Lundi 5 septembre, peu après 23 heures. En route pour rentrer chez moi, j’ouvre Twitter. Le nom de Christophe Galtier truste les premières places des trending topics avec plus d’une cinquantaine de milliers de tweets.

Passionné de foot, je connais le coach Galtier depuis ses débuts sur le banc de Saint-Etienne et le sais habitué des déclarations chocs et des coups de gueule.

Je m’attends au pire. D’autant plus que le club est à la veille de son premier match de Ligue des Champions face à la Juventus. Et vu le passif du PSG avec cette compétition qui semble maudite, je me dis que ce n’est pas le moment pour le coach de se tirer une balle dans le pied. Raté.

Un peu décalée des enjeux du match contre la Juventus, la question du journaliste de LCI sur les voyages en jet privé du club a le mérite d’être posée. Pour rappel, le patron des TGV et Intercités, Alain Krakovitch, a réagit sur Twitter à une photo du PSG. On y voit les joueurs dans un avion pour un trajet Paris-Nantes. « Paris-Nantes est en moins de 2 heures en TGV », a-t-il piqué, avant de renouveler une proposition de déplacements adaptée pour les joueurs du club.

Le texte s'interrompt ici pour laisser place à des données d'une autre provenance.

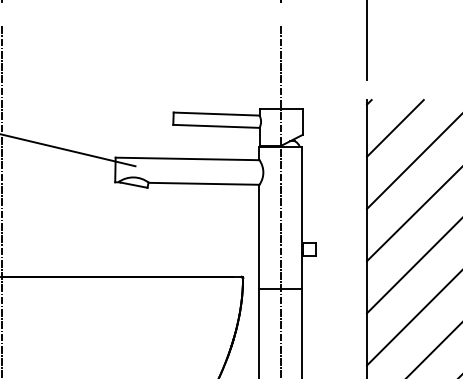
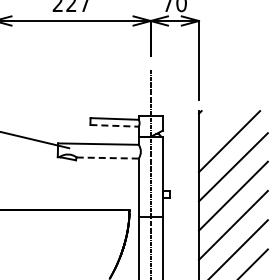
line: (218, 125) -> (115, 125), solid -> dashed
line: (394, 127) -> (214, 126), removed
line: (203, 184) -> (107, 158), solid -> dashed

En conférence de presse, la réaction tant commentée du coach et de l’attaquant s’avère bien malheureuse. Elle ne les élève pas en cette période où les effets des changements climatiques s’accentuent. Après un été désastreux, l’hiver s’annonce rugueux, surtout pour les plus précaires.

Les réactions maintenant. En scrollant, je découvre les réactions véhémentes suite à cette blague de Christophe Galtier. Il l’a qualifiera de regrettable vingt-quatre heures plus tard. Politiques, journalistes, militants, tous y vont de leur petit commentaire. Certains pour taper sur les méchants footballeurs « surpayés », « déconnectés », « bons qu’à taper dans un ballon » ou encore « trop bêtes pour aligner deux mots ».

Un mépris de classe virulent qui n’a pas éclaboussé un Bernard Arnault ou un Vincent Bolloré. Des milliardaires dont les trajets en jet privé ont été documentés en temps réel sur les réseaux, cet été. Pas non plus de tel mépris pour la ministre de la Transition énergétique, Agnès Pannier-Runacher dont on vous laisse apprécier les contradictions dans la vidéo ci-dessous :

Une autre interrogation vient dans la foulée : celle de l’injonction faite aux footballeurs de se positionner sur le moindre fait d’actualité, au même titre qu’une personnalité politique. Pour avoir une réponse plus pertinente sur les déplacements du club, n’aurait-il pas fallu se tourner vers le président du club Nasser Al-Khelaïfi, ou encore les conseillers sportifs Luis Campos et Olivier Gagne ?

Aussi, la problématique ne concerne pas uniquement le PSG mais bien tous les clubs de Ligue 1. N’aurait-il pas fallu également interroger le président de la Ligue de Football Professionnel (LFP), Vincent Labrune ?

Lire aussi : Kylian Mbappé, la fierté des nôtres

Quid maintenant de l’influence d’un joueur comme Kylian Mbappé ? Alors bien sûr, le symbole aurait été fort si Kylian s’était opposé à l’utilisation d’avions pour des déplacements courts. Dans le dernier rapport du GIEC, les scientifiques insistent sur le rôle prescripteur des personnalités publiques de son envergure. Mais l’engagement de stars, telles que Matt Damon ou Léonardo Di Caprio, a-t-il vraiment changé la donne ?

Rappelons que par deux fois, Kylian Mbappé a utilisé ses réseaux pour alerter sur les catastrophes écologiques. Une première fois en 2019, quand les incendies ravageaient la forêt amazonienne et une seconde fois sur les feux touchant l’Australie. Cela n’avait pas fait grand bruit à l’époque.

Neutres ou engagés : les footballeurs, coupables à chaque fois

Enfin, clamer pour la énième fois que les footballeurs ne sont pas concernés par les questions sociales est aujourd’hui un non-sens complet. Surtout lorsqu’il s’agit de l’attaquant parisien. Il avait reversé l’entièreté de sa prime de victoire de la Coupe du monde 2018 à l’association Premiers de Cordées. Tout en incitant ses coéquipiers à faire de même.

Rappelons aussi le joueur avait dénoncé les attaques racistes dont il a fait l’objet lors de l’Euro 2021. Ce dernier avait été critiqué pour ses prises de positions et avait même été lâché par le président de sa fédération, Noël Le Graët. Coupable, cette fois, de prendre position sur un autre fléau de notre société.

Espérons tout de même qu’il sortira quelque chose de positif de cette polémique. Et que les instances de la ligue 1 et la SNCF se remettent sur les bons rails pour adopter des solutions permettant des déplacements fiables pour chaque équipe.